Hablar de desaparición forzada en San Luis Potosí es hablar de ausencia. De hogares vacíos. De fotografías de jóvenes que se fueron una mañana y jamás regresaron. Los rostros de más de 300 desaparecidos han sido desplegados en marchas frente al Palacio de Gobierno, cada fotografía un reclamo, cada nombre una memoria que nadie quiere olvidar.

Para estas mujeres no ha habido tregua. Han vivido acoso armado en sus propias búsquedas, han sido amedrentadas mientras siguen huellas y pistas, y han denunciado que muchas veces las autoridades de investigación han sido más un obstáculo que un aliado.
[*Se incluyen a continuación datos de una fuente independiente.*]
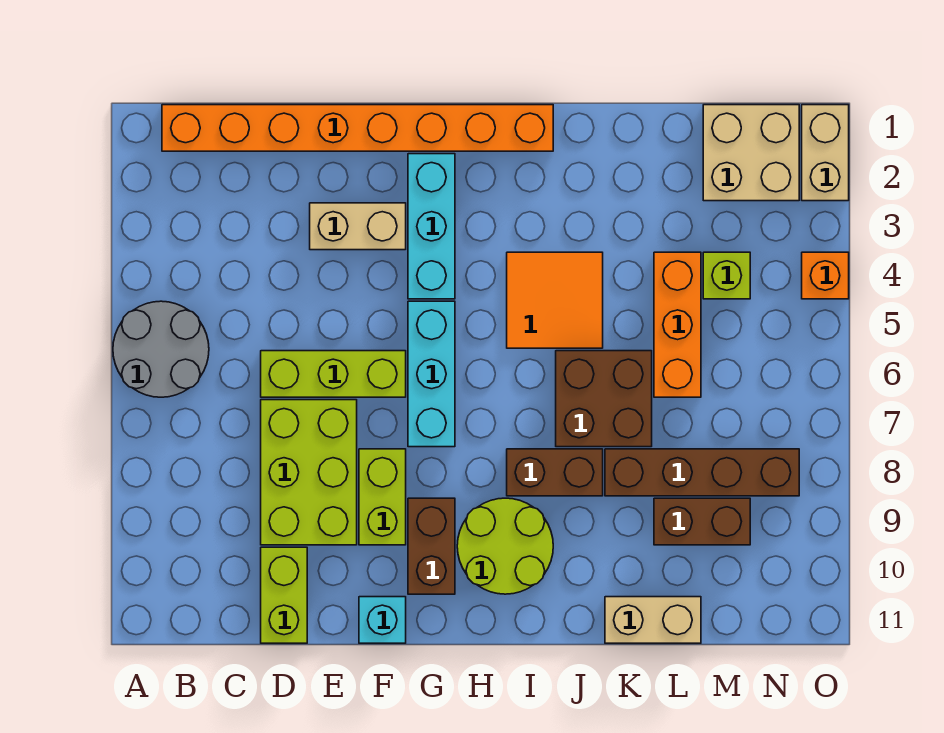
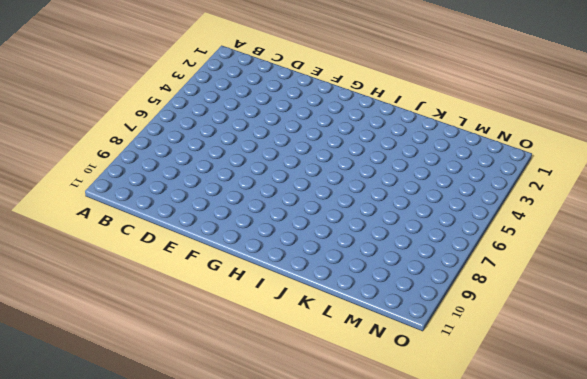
none -> grey round brick A5:B6 level 1
none -> orange brick B1:I1 level 1
none -> lime brick D6:F6 level 1

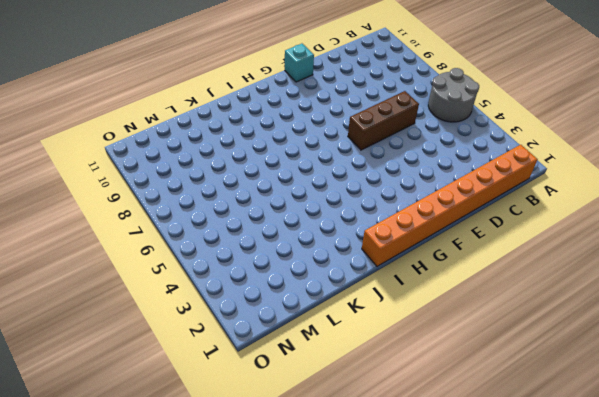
brown brick D6:F6 level 1 -> lime brick D6:F6 level 1
none -> lime brick D7:E9 level 1
none -> lime brick D10:D11 level 1
none -> tan brick E3:F3 level 1

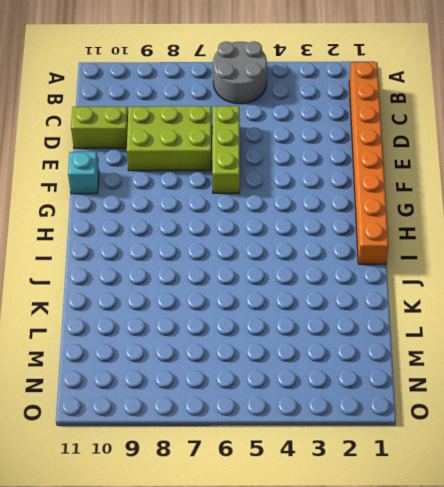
none -> tan brick E3:F3 level 1
none -> lime brick F8:F9 level 1
none -> cyan brick G2:G4 level 1

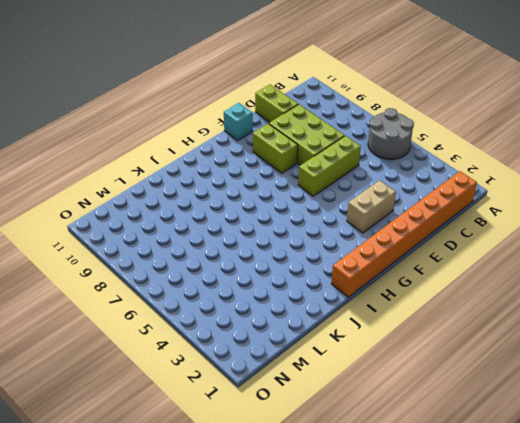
none -> cyan brick G2:G4 level 1
none -> cyan brick G5:G7 level 1
none -> brown brick G9:G10 level 1

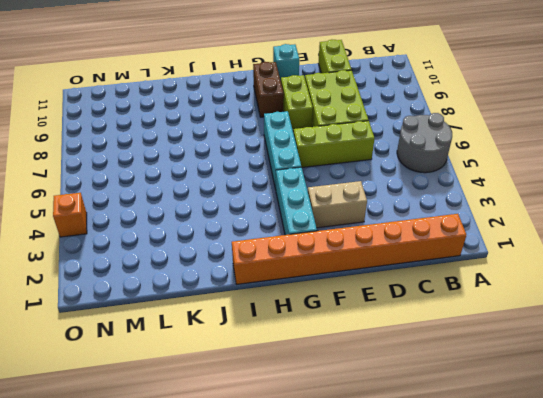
none -> lime round brick H9:I10 level 1
none -> orange tile I4:J5 level 1
none -> brown brick I8:J8 level 1

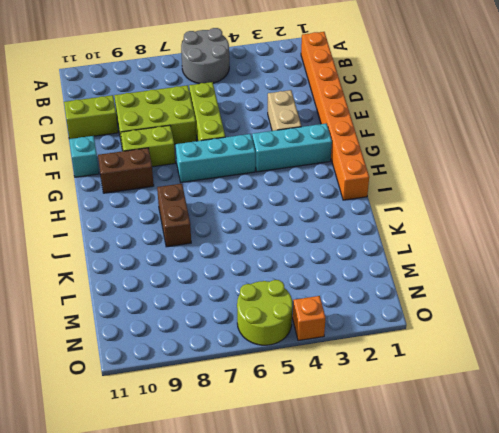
lime round brick N5:O6 level 1 -> lime round brick H9:I10 level 1
none -> orange tile I4:J5 level 1
none -> brown brick J6:K7 level 1
none -> brown brick K8:N8 level 1

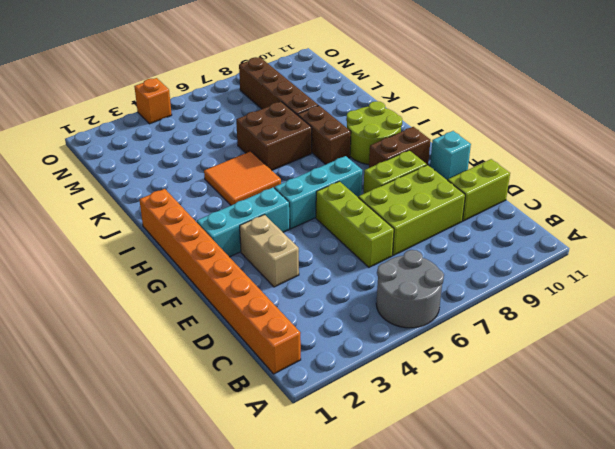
none -> tan brick K11:L11 level 1
none -> orange brick L4:L6 level 1
none -> brown brick L9:M9 level 1

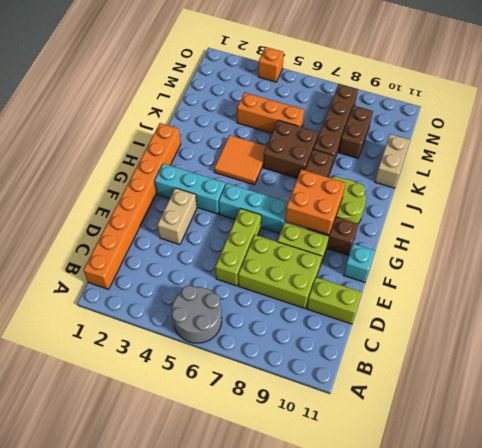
orange brick G8:H9 level 2 -> none
none -> tan brick M1:N2 level 1
none -> lime brick M4 level 1
none -> tan brick O1:O2 level 1

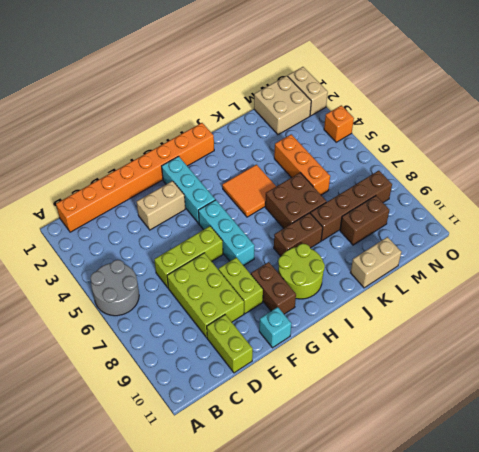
none -> lime brick M4 level 1

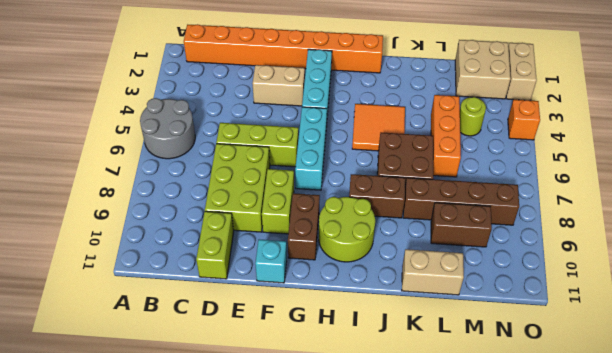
lime round brick M4 level 1 -> lime brick M4 level 1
Pero incluso en el dolor, han aprendido a construir fuerza. Lo llaman amor organizado. Ese concepto que parece una contradicción, pero que ellas explican con hechos: amor con método, disciplina, compañerismo y voluntad férrea para seguir buscándolos “hasta encontrarles”.

No han sido días, no han sido meses, han sido décadas de incertidumbre y desgaste emocional, con cada hallazgo —por pequeño que sea— convirtiéndose en una mezcla de alivio, horror y renovada determinación. Han caminado kilómetros bajo el sol y la lluvia, han hablado con peritos, abogados, autoridades y con otras familias que comparten el mismo dolor. Cada paso ha sido un acto de valentía frente a la indiferencia institucional.

Por eso este momento en el Congreso no fue un trámite: fue el clímax de una lucha sostenida con coraje y dignidad. Cuando las madres escucharon la aprobación, no celebraron con euforia: su júbilo fue silencioso, contenido, profundo. Porque saben que la creación de la Fiscalía Especializada no resuelve todo, pero sí abre una ruta institucional para que la búsqueda deje de estar sola en manos de las familias, y el Estado asuma la responsabilidad que por años les negó.

Entre ellas sigue el reclamo, no solo de justicia, sino de acompañamiento real, de inclusión en las decisiones que afectan las investigaciones y de capacidad técnica y humana en la nueva fiscalía. No quieren sólo una oficina más: quieren respuestas, verdad y dignidad.

Hoy, la lucha que iniciaron con dolor y rabia tiene un nombre en el marco jurídico de San Luis Potosí: una fiscalía especializada. Pero para ellas, la lucha continúa, porque el amor no se detiene hasta encontrarles.